Después se volvió hacia Rose con la esperanza de que no reparara en sus mejillas al rojo, avivadas por la sangre que bombeaba su enloquecido corazón.

—¿Estás a gusto en tu nueva sede?

—¡Pero qué oigo! ¿Cierto interés? Muchas gracias. Sí, si odias la luz del sol, el color en las paredes y estar rodeada de personas amables, he dado con el sitio perfecto.

Le dio un codazo a Assad en el costado y añadió:

—Era una broma, Assad. Tú no estás mal.

Decididamente, iba a ser una colaboración muy agradable.

Carl se levantó a garabatear con dificultad en la pizarra la lista de sospechosos y la de tareas pendientes.

Después se volvió hacia su recién instalado prodigio de secretaria. Si creía que lo de ahora eran preocupaciones, ya le daría él otras cosas en que pensar. La iba a dejar tan deslomada que un puesto de prensadora de cajas de cartón en la fábrica de margarina le parecería el paraíso.

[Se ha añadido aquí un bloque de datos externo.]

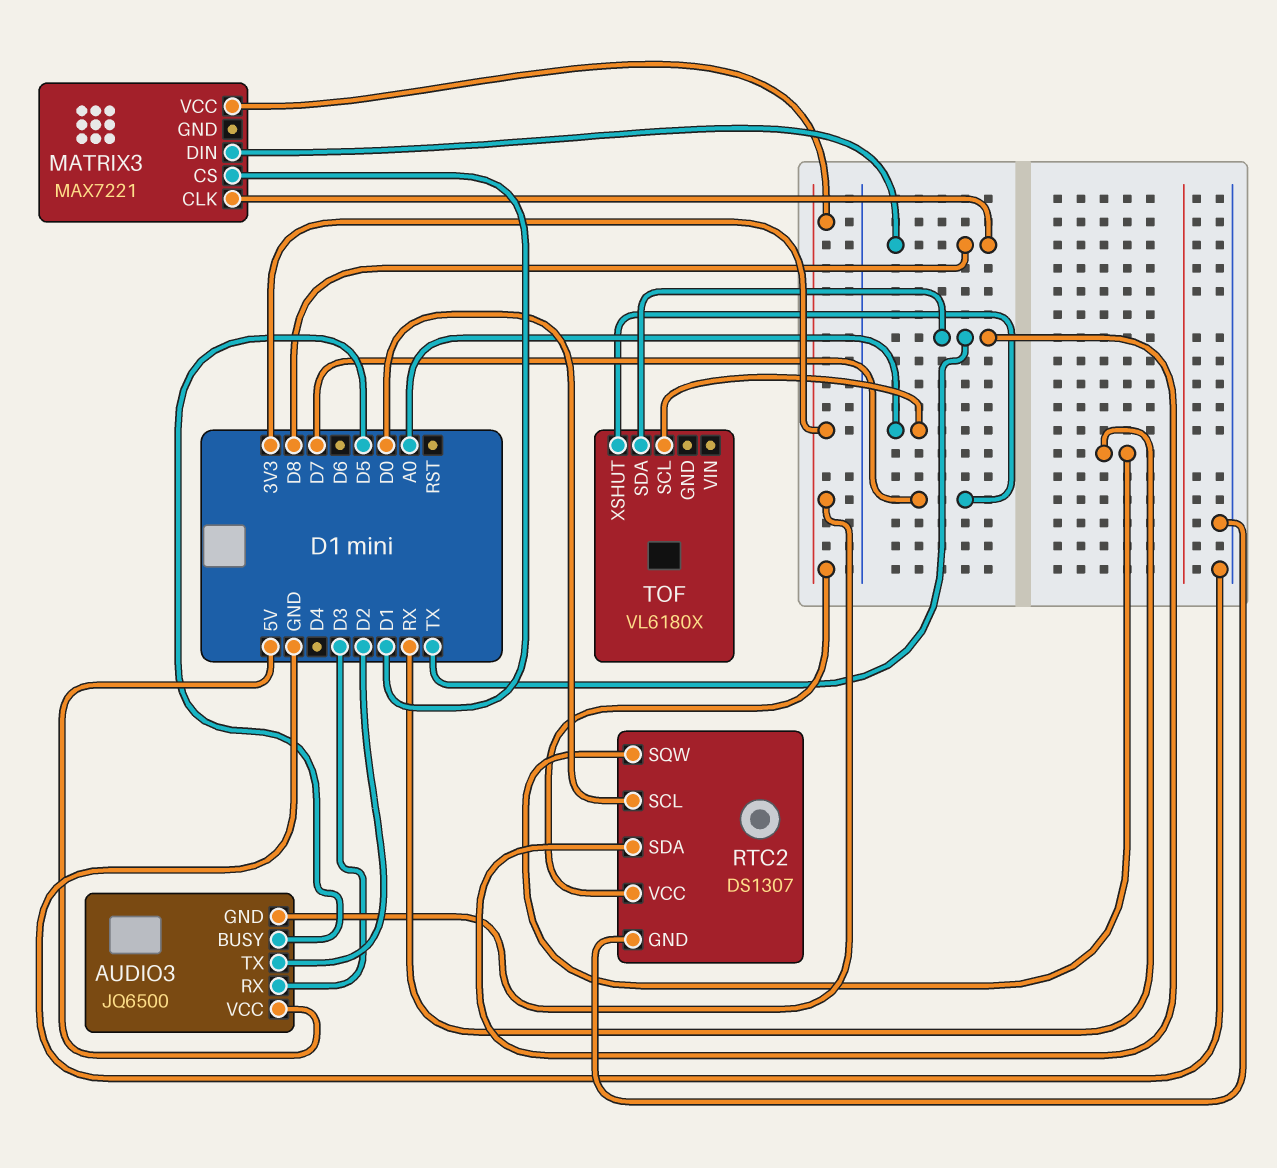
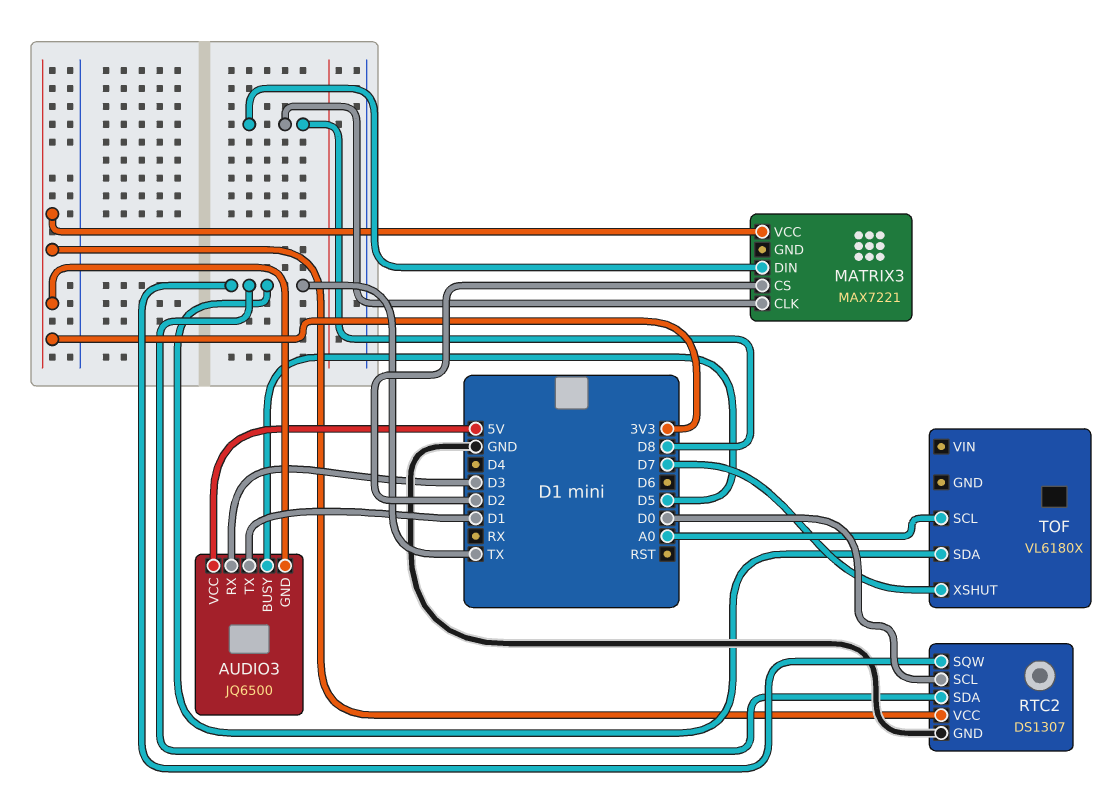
AUDIO3 pin TX: D2 -> D1
MATRIX3 pin CS: D1 -> D2
RTC2 pin SQW: RX -> TX

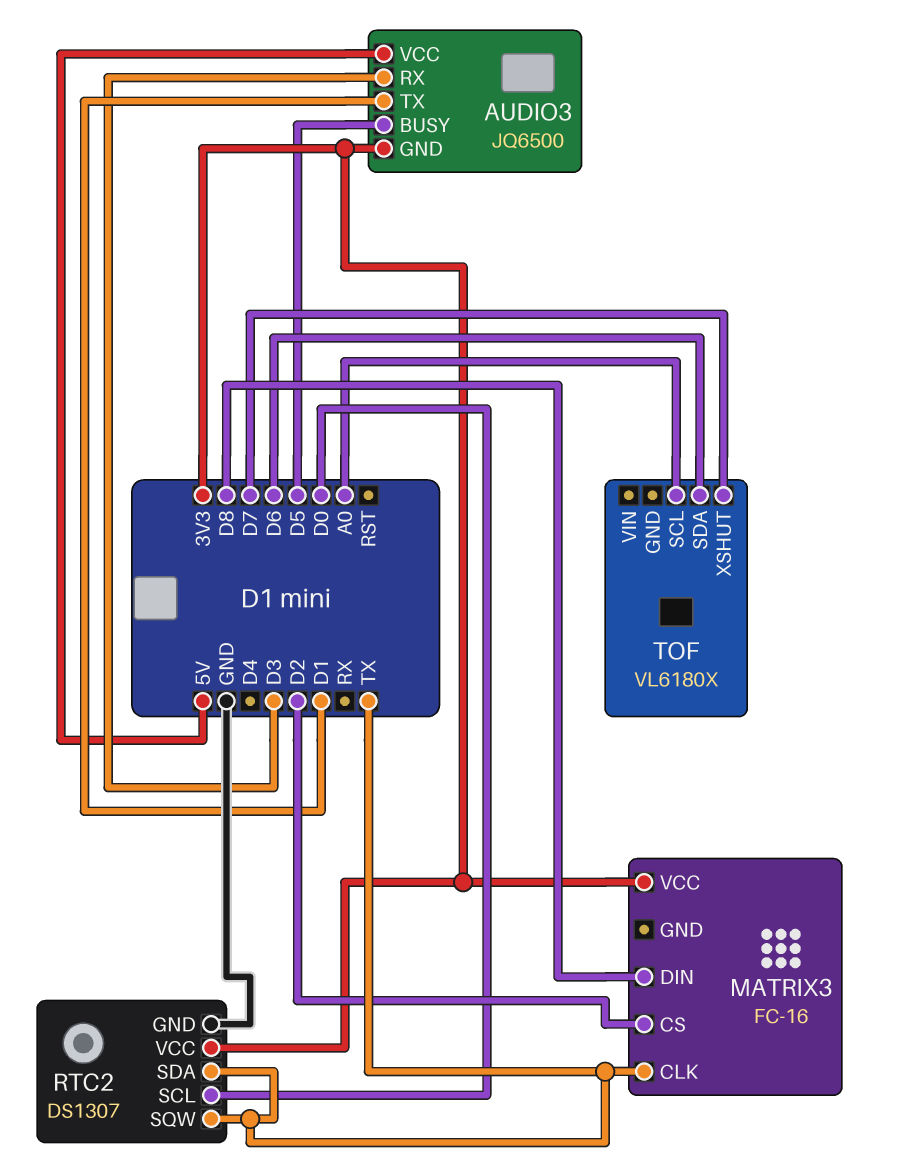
MATRIX3: MAX7221 -> FC-16
MATRIX3 pin CLK: D8 -> TX
TOF pin SDA: TX -> D6

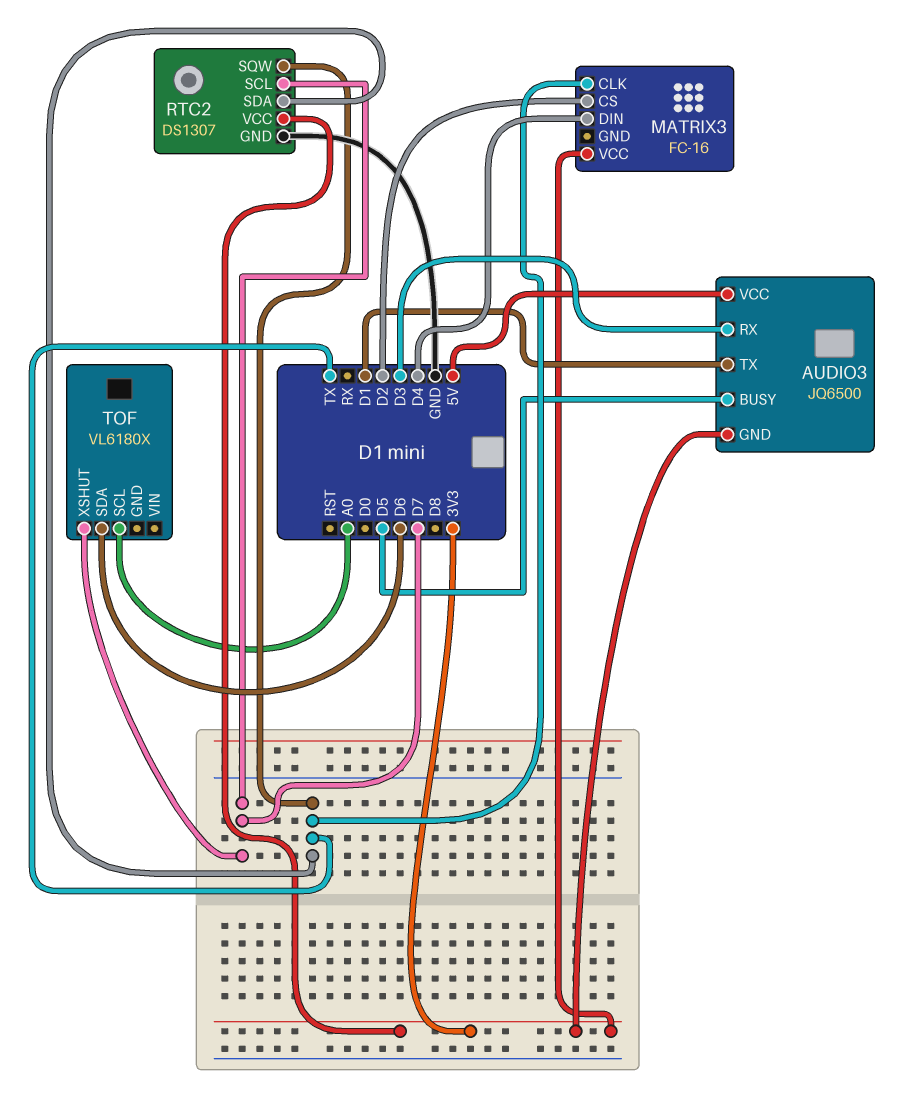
MATRIX3 pin DIN: D8 -> D4
RTC2 pin SCL: D0 -> D7

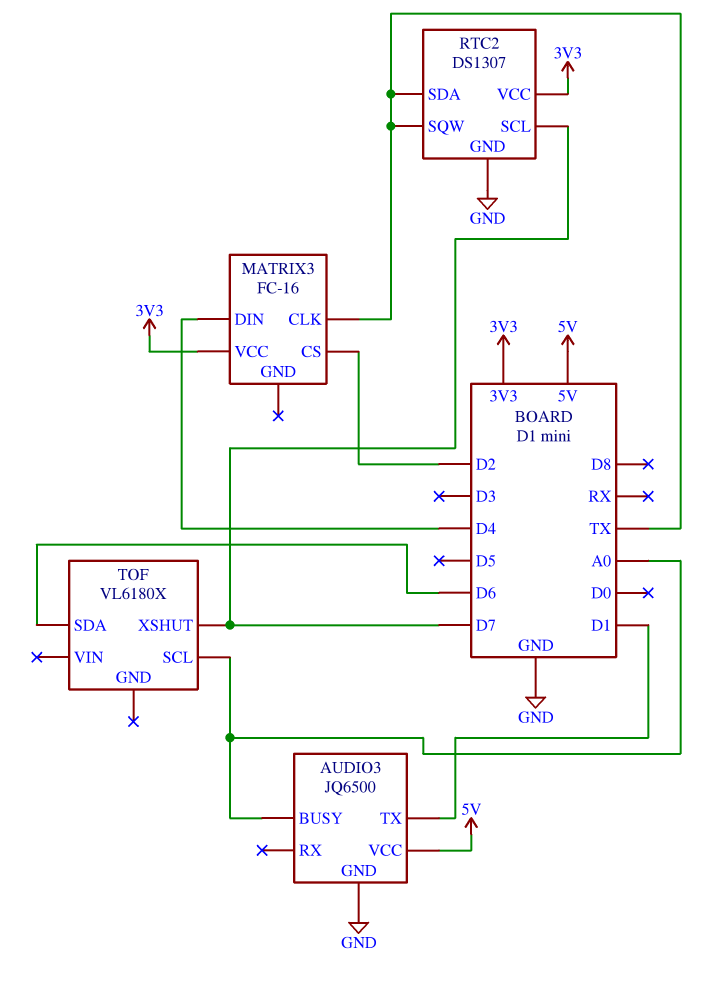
AUDIO3 pin BUSY: D5 -> A0
AUDIO3 pin GND: 3V3 -> GND
AUDIO3 pin RX: D3 -> none

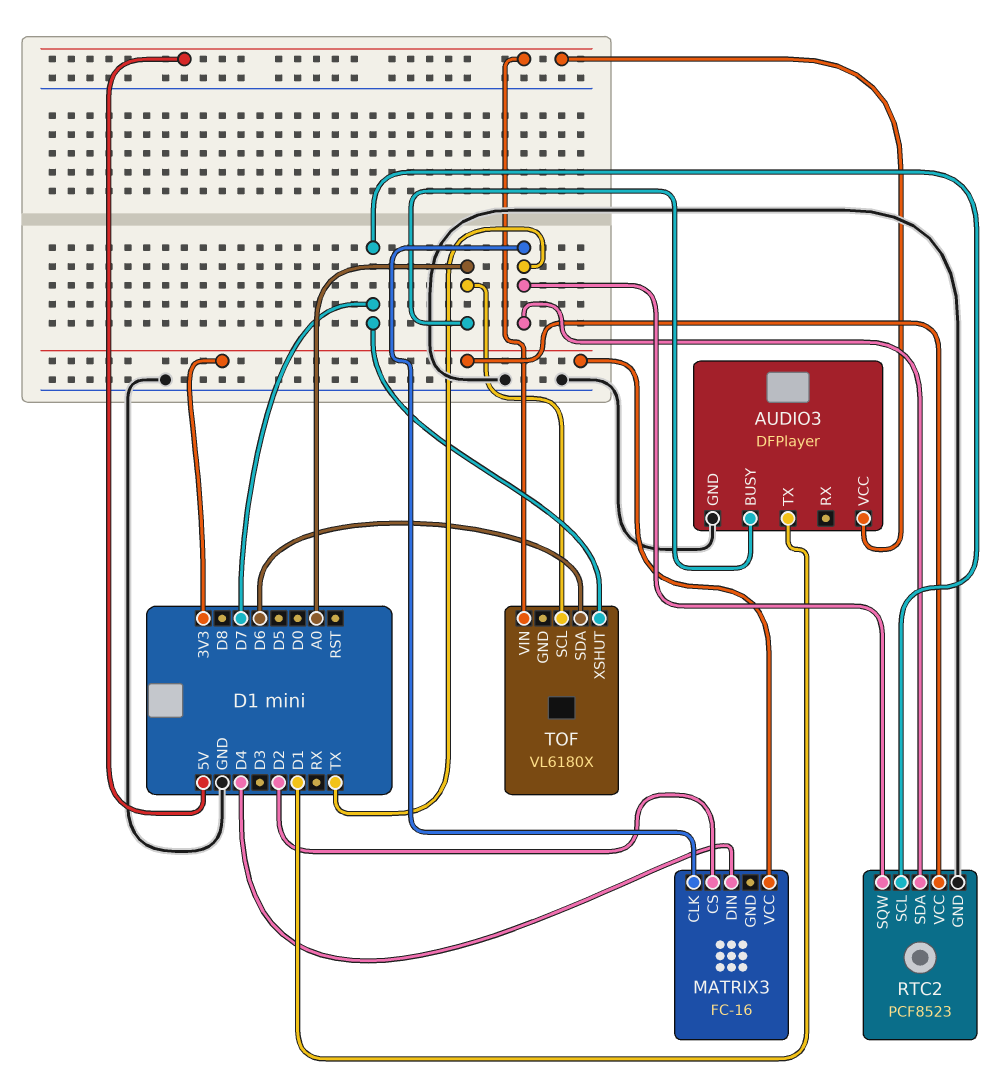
AUDIO3: JQ6500 -> DFPlayer
RTC2: DS1307 -> PCF8523
TOF pin VIN: none -> 5V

—El caso que tenemos entre manos es algo espinoso a causa de los posibles implicados —explicó sin poder apartar los ojos del trozo de pastel que Rose mordisqueaba con los incisivos como si fuera una ardilla—. Assad te pondrá al corriente dentro de un momento. Después te voy a pedir que coloques los papeles que hay en esas bolsas por orden cronológico y añadas lo que hay encima de la mesa. Luego haz una copia para ti y otra para Assad, de todo menos de esta carpeta, que tendrá que esperar.